Tuesday, 26 June 2018

SAMUEL TAYLOR COLERIDGE: THE SOMERSET YEARS


The poet Samuel Taylor Coleridge was born in 1772 in Ottery St Mary in Devon, and he died in Highgate, Middlesex.  However, it was during the short time he spent in Somerset, in 1797-1798, when he lived at what is now known as Coleridge Cottage in Nether Stowey, that he produced some of his most famous work.  
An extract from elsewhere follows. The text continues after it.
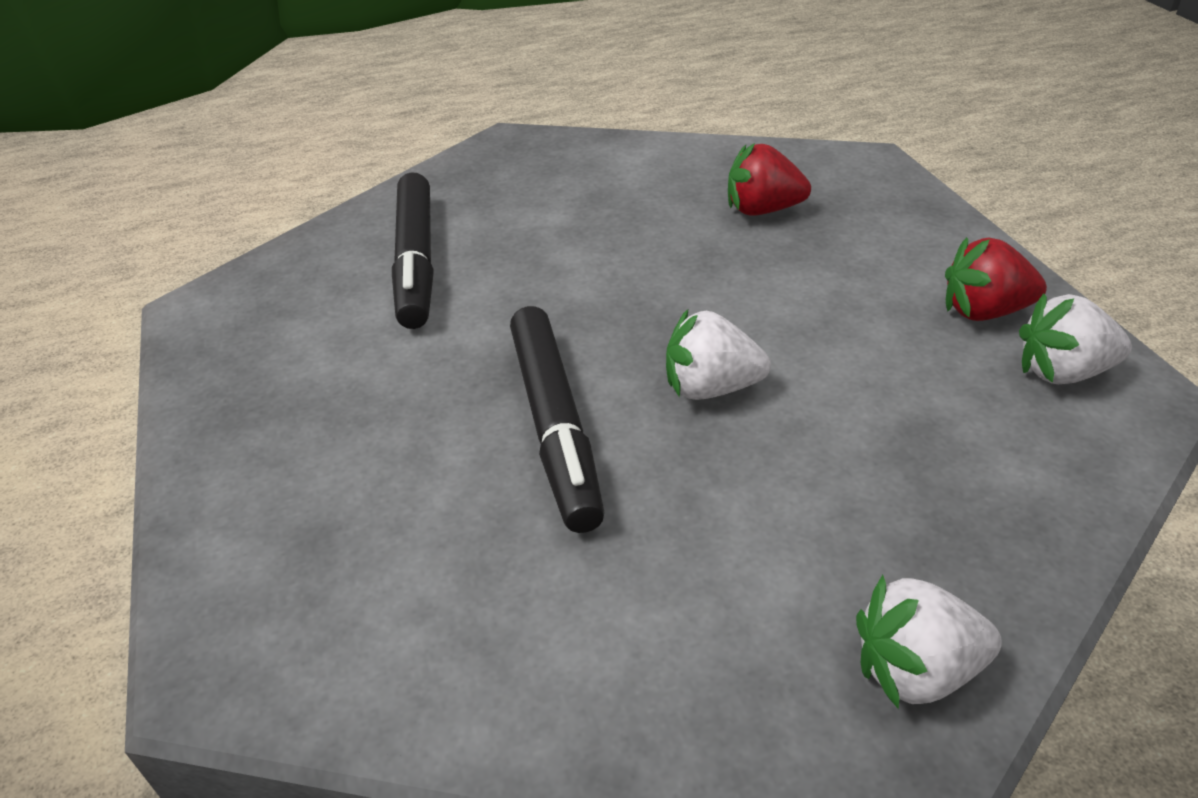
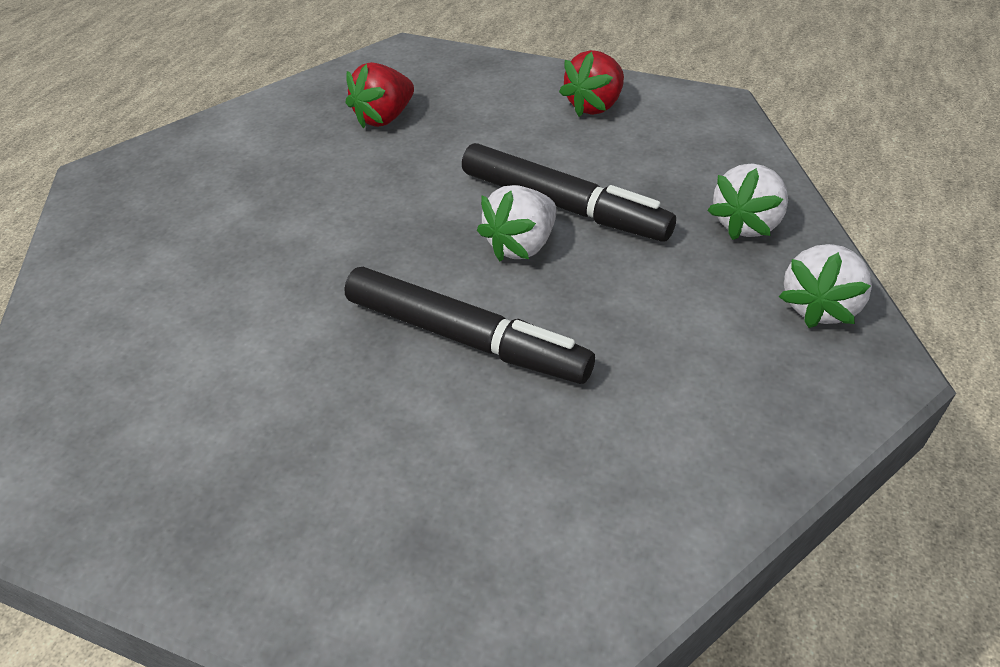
camera: 50 degrees left, 5 degrees up
(416, 261) = (170, 309): black marker -> black marker (563, 206)
(1062, 372) = (672, 115): white strawberry -> white strawberry (746, 224)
File:Coleridge Cottage - Nether Stowey - Somerset, England - DSC01217.jpg
Coleridge Cottage - Nether Stowey - Somerset, England - DSC01217. Photo by Daderot, via Wikimedia Commons

Probably the most well known of his works is The Rime Of The Ancient Mariner.  The story goes that Coleridge was walking in the Quantock Hills with William Wordsworth and his sister Dorothy, who were staying at nearby Alfoxton Park, when the conversation turned to a book Wordsworth was reading about a round-the-world sea voyage, and that this provided the inspiration for The Rime Of The Ancient Mariner, which features an albatross which helps the ship and its crew out of an Antarctic ice jam.  There is a statue in nearby Watchet commemorating the poem, depicting the mariner with the albatross looped around his neck as described in one of the verses.

File:The Ancient Mariner, Watchet - geograph.org.uk - 1707049.jpg
The Ancient Mariner, Watchet - geograph.org.uk - 1707049. Photo by Nigel Chadwick, via Wikimedia Commons

Another work conceived during this time was the poem Kubla Khan.  Coleridge started the poem in 1797 following a vision in a dream – possibly opium-induced, as Coleridge was in the habit of using opium to ease his health issues.  However, the poem was never completed because while he was composing it he had an unwelcome visitor from Porlock who interrupted his train of thought.  Since then the phrase “person from Porlock”, or just Porlock, has been used as a reference to an unwanted visitor who interrupts the writer’s creative flow. 



It was also during his time in Somerset that Coleridge composed a trio of poems known as the “conversation poems”: This Lime-Tree Bower My Prison, Frost at Midnight and The Nightingale.  In 1798 he teamed up with his new chum Wordsworth to produce a joint volume of poetry called Lyrical Ballads.  This is widely recognised as marking the birth of the English ‘romantic age’.  The Lime-Tree Bower My Prison includes an entrancing description of the charms of the Quantocks, referring to: “the many steepled tract magnificent”; the view towards the Bristol channel with “the slip of smooth clear blue betwixt two isles”; the elms whose “branches gleam a darker hue through the late twilight”; and the birds – “the bat wheels silent by, and not a swallow twitters”.  In fact, Coleridge wrote this passage from the point of view of one of his friends, who had gone off to enjoy the hills while Coleridge was forced to stay behind at Nether Stowey after an accident involving boiling milk.

File:Newton, Bicknoller, and Quantock hills - geograph.org.uk - 93580.jpg
Newton, Bicknoller, and Quantock Hills - geograph.org.uk - 93580. Photo by Martin Southwood, via Wikimedia Commons

The village of Nether Stowey lies midway between Watchet and Bridgwater, just below the eastern flank of the Quantocks.  Coleridge Cottage, in Lime St, is now run by the National Trust and open to visitors.  There is a pub opposite called The Ancient Mariner in a nod to the famous poem.  Another point of interest in the village is the ancient Nether Stowey Castle, of which only the foundations of the keep remain.  It is believed that the castle was destroyed during the 12th Century Civil War.